Culture of Ownership
Data Mesh promotes a culture where teams are empowered to own and manage their data as products aligned to their business domain, mirroring the ethos of “you build it, you run it.” This ownership ensures that data is maintained, updated, and aligned with the evolving needs of its users, fostering a sense of responsibility and accountability.
Modularization
By advocating for a decentralized approach, Data Mesh naturally breaks down complex, monolithic data systems into smaller, domain-specific data products. This simplification makes data more accessible and manageable, paralleling the benefits of decomposing complex systems into microservices in software architecture.
Alignment with Business Domains
Data Mesh ensures that data products are closely aligned with specific business use cases, enhancing their relevance and utility. This facilitates the flow of information and decision-making, accelerating development processes.
Team Collaboration
The Data Mesh approach requires cross-functional teams, including data engineers, data scientists, business analysts, and domain experts, as it moves away from the conventional model of a siloed data engineering team for handling data. This collaborative approach ensures that data products are built, consumed, and integrated with a comprehensive understanding of both technical and business requirements.
Embrace it
The cycle of technology trends often brings us back to familiar challenges and we should not forget to apply the solution patterns we know lead to success.
The initial rush to accumulate as much data as possible in hopes of future AI breakthroughs has left many organizations stifled by complexity rather than enabled for innovation.
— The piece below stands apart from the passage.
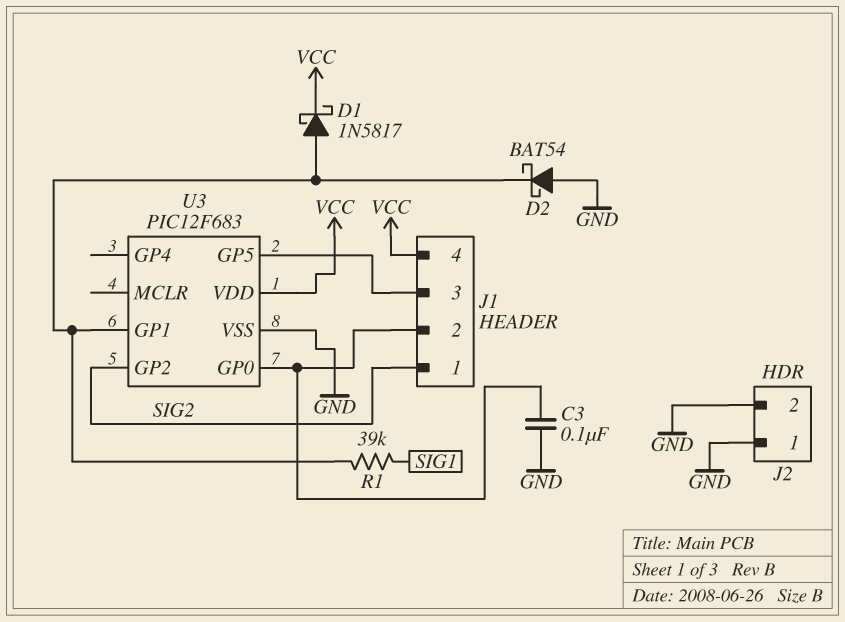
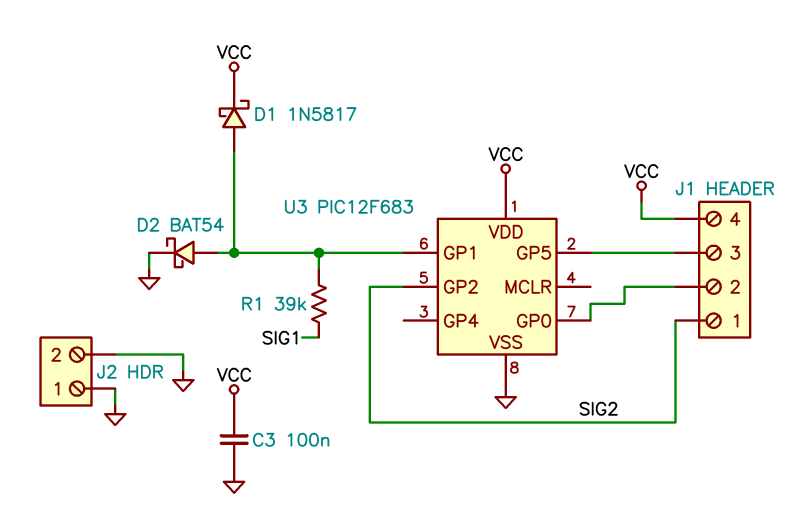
C3: 100nF (GND, J1/2) -> 100nF (GND, VCC)
D2: schottky BAT54 (A GND, K U3/GP1) -> schottky BAT54 (A U3/GP1, K GND)

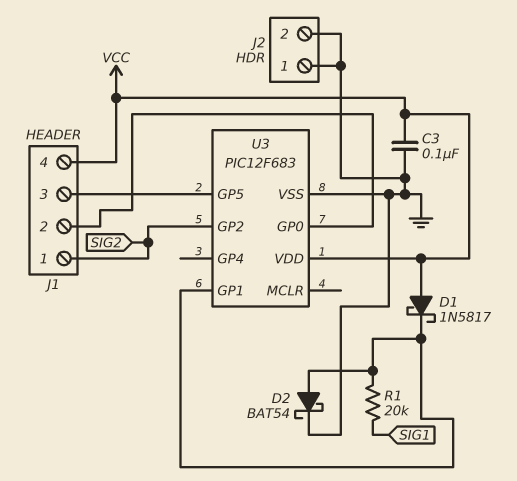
D1: schottky 1N5817 (A U3/GP1, K VCC) -> schottky 1N5817 (A VCC, K U3/GP1)
R1: 39k (SIG1, U3/GP1) -> 20k (SIG1, U3/GP1)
Recognizing and addressing the common pitfalls in data strategies and applying known solution patterns is key to moving forward.
Concepts like Data as a Product (DaaP) and Data Mesh offer practical ways to manage data more effectively, focusing on quality, accessibility, and alignment with business goals. These strategies encourage a shift towards treating data with the same attention and care as any other key business asset, promoting ownership and cross-functional collaboration.
… Transform your mountain of data rubble into a network of conveyor belts, each efficiently delivering precious insights directly where they are needed.